Terlebih, mahasiswa yang menyampaikan sikap tersebut masih berada dalam rangkaian kegiatan PBAK dan baru memulai kehidupan akademiknya di perguruan tinggi.
Dema menganggap ancaman DO dalam situasi tersebut dapat menciptakan ketakutan di kalangan mahasiswa baru. Mereka khawatir mahasiswa akan belajar bahwa kritik dan perbedaan pandangan memiliki konsekuensi akademik.
Bagi Dema, persoalan tersebut bukan hanya menyangkut mahasiswa yang terlibat dalam aksi, tetapi juga menyangkut bagaimana UIN Alauddin membangun budaya akademik.
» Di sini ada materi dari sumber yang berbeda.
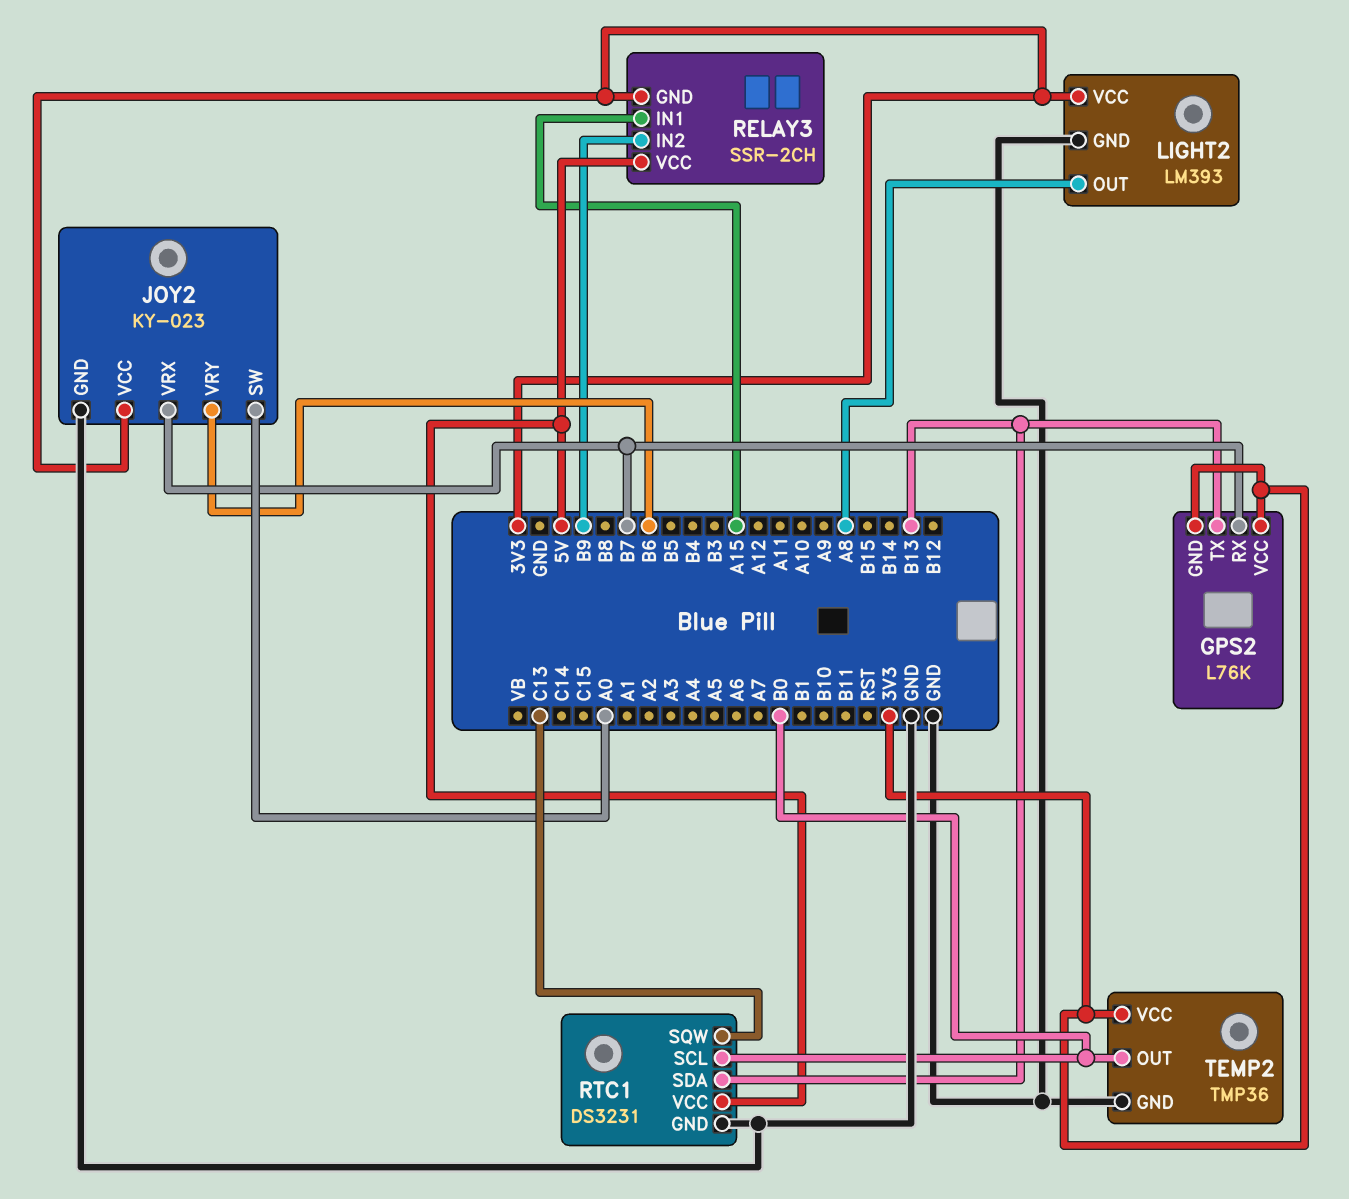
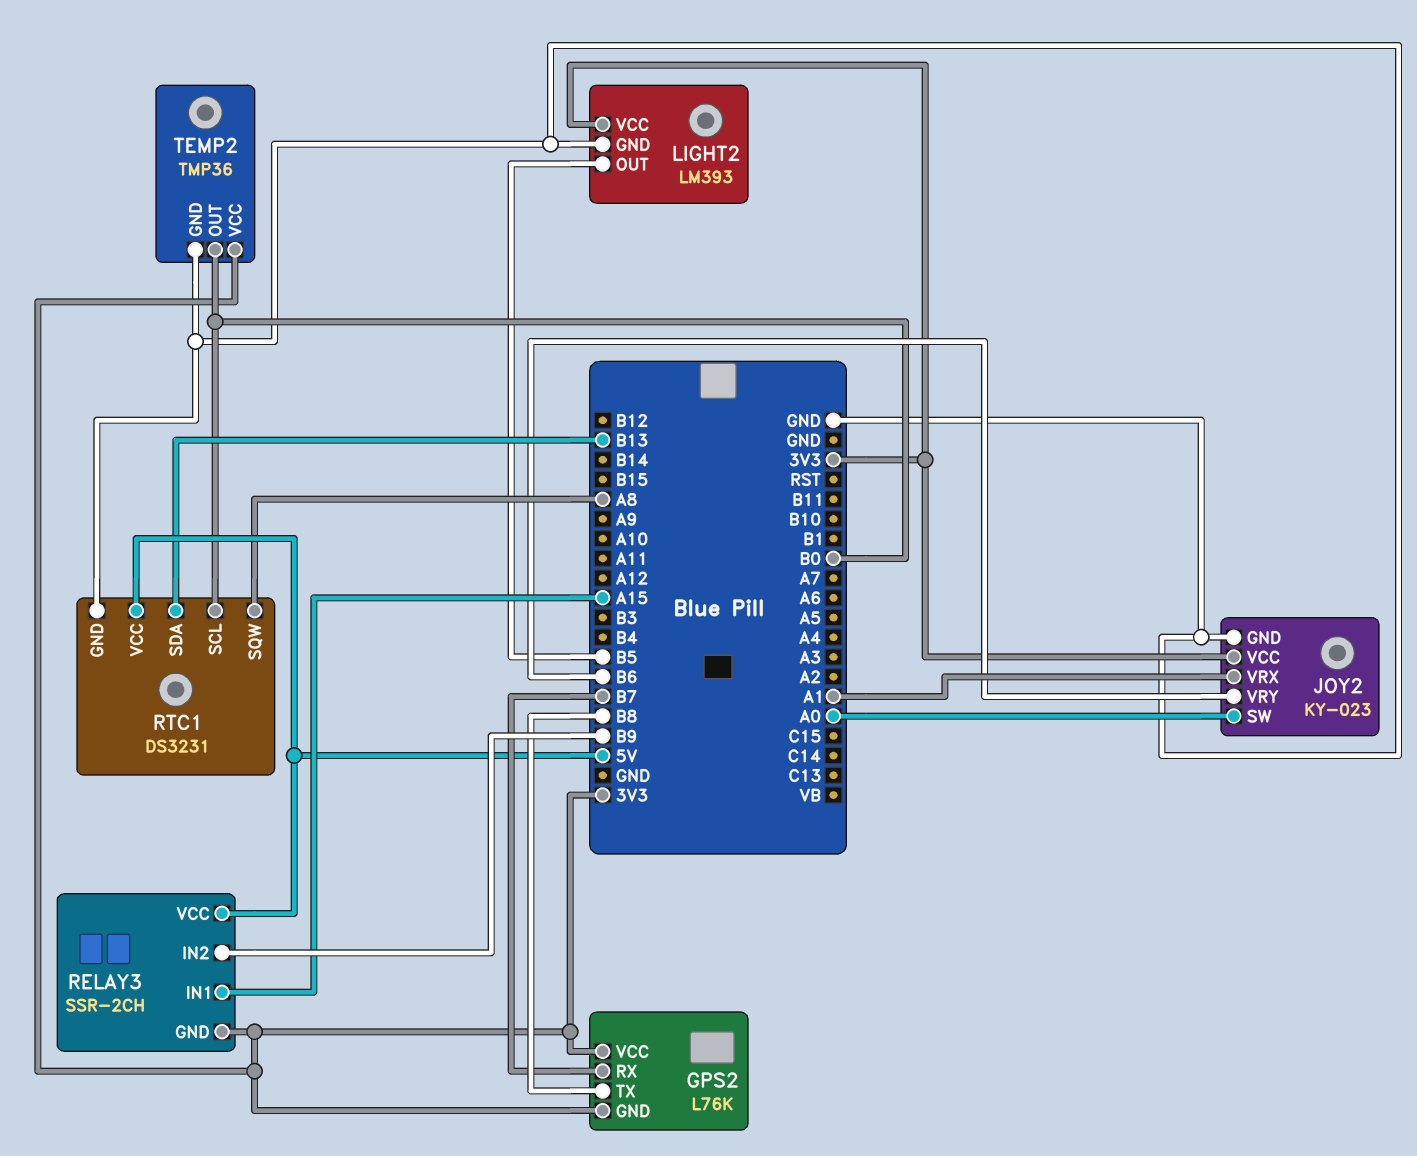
GPS2 pin TX: B13 -> B8
JOY2 pin VRX: B7 -> A1
LIGHT2 pin OUT: A8 -> B5
RTC1 pin SQW: C13 -> A8

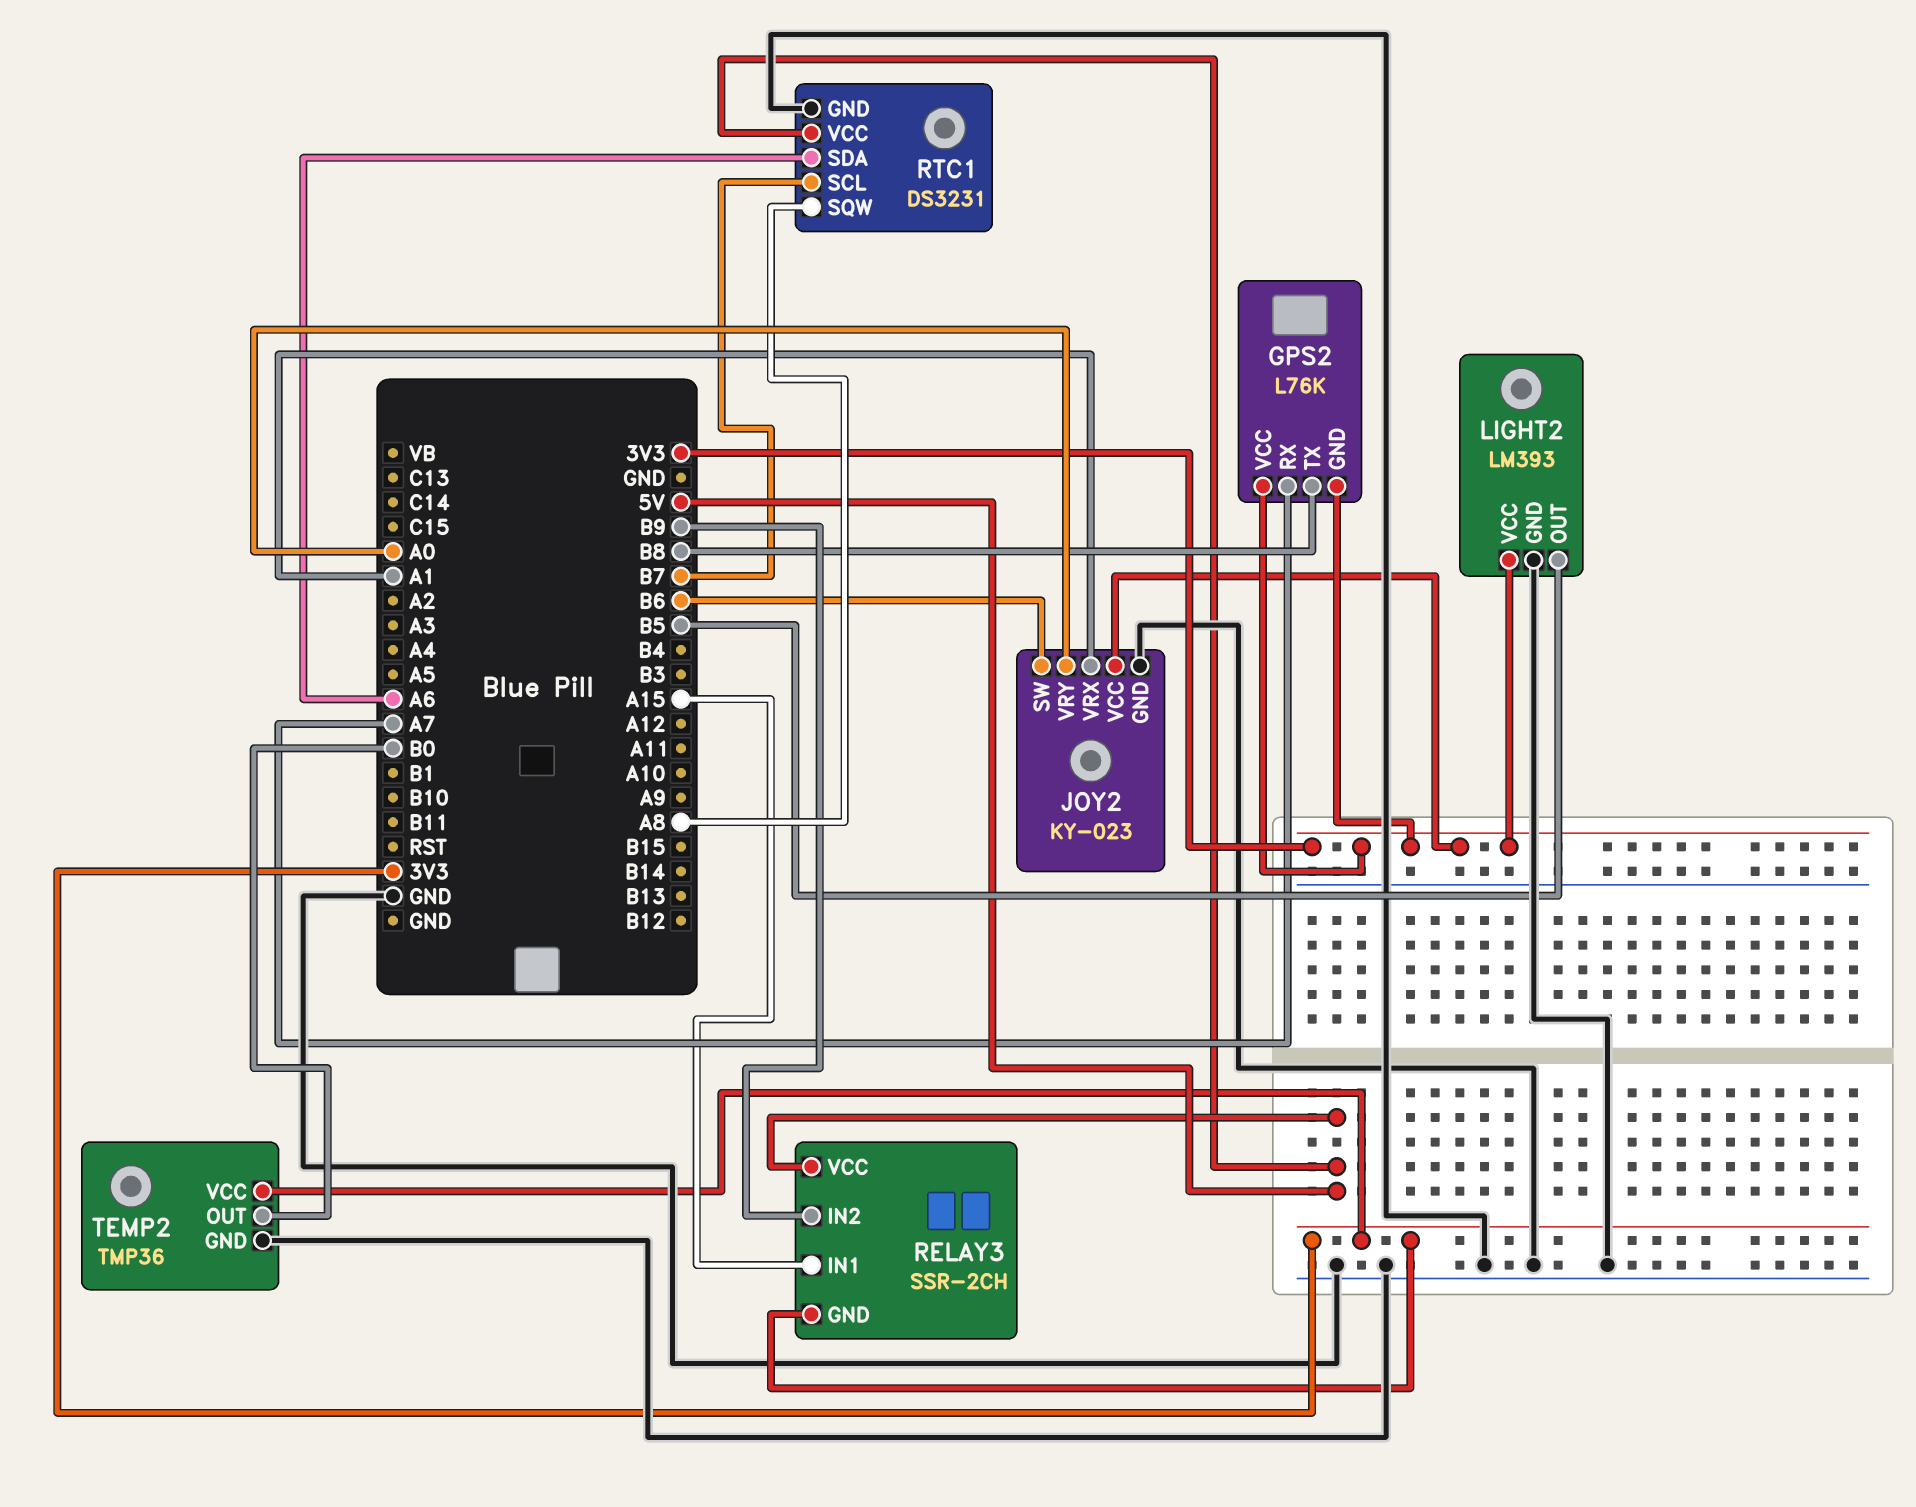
GPS2 pin RX: B7 -> A7
JOY2 pin SW: A0 -> B6
JOY2 pin VRY: B6 -> A0
RTC1 pin SCL: B0 -> B7
RTC1 pin SDA: B13 -> A6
“Perguruan tinggi harus menjadi tempat lahirnya pemikir yang berani dan merdeka, bukan ruang yang memproduksi kepatuhan tanpa daya kritis,” demikian sikap DEMA.
Dema UIN Alauddin mendesak birokrasi kampus menghentikan proses disipliner terhadap mahasiswa baru yang menyampaikan penolakan secara damai.
Mereka juga meminta ancaman DO dicabut serta memastikan tidak ada tindakan lanjutan yang dapat mengintimidasi mahasiswa karena menyampaikan pendapat.
Menurut Dema, aparat keamanan dan panitia PBAK semestinya menjalankan fungsi pendampingan dan memastikan mahasiswa baru mengenal kehidupan akademik secara sehat, bukan menjadi instrumen untuk membatasi ekspresi kritis.
Kehadiran militer di lingkungan perguruan tinggi, menurut DEMA, merupakan isu yang sah untuk diperdebatkan secara terbuka dalam ruang akademik.
Karena itu, mereka meminta rektorat mengedepankan dialog dan mekanisme akademik dalam merespons kritik mahasiswa, bukan ancaman sanksi yang berpotensi membungkam kebebasan berekspresi.
Bagi Dema, jika mahasiswa baru sudah menghadapi ancaman DO hanya karena menyampaikan sikap “Tolak Militerisme”, maka persoalannya bukan lagi sekadar tata tertib PBAK.
Hal tersebut dinilai menjadi pertanyaan serius tentang sejauh mana kebebasan akademik dan kebebasan berpendapat benar-benar mendapat tempat di UIN Alauddin Makassar.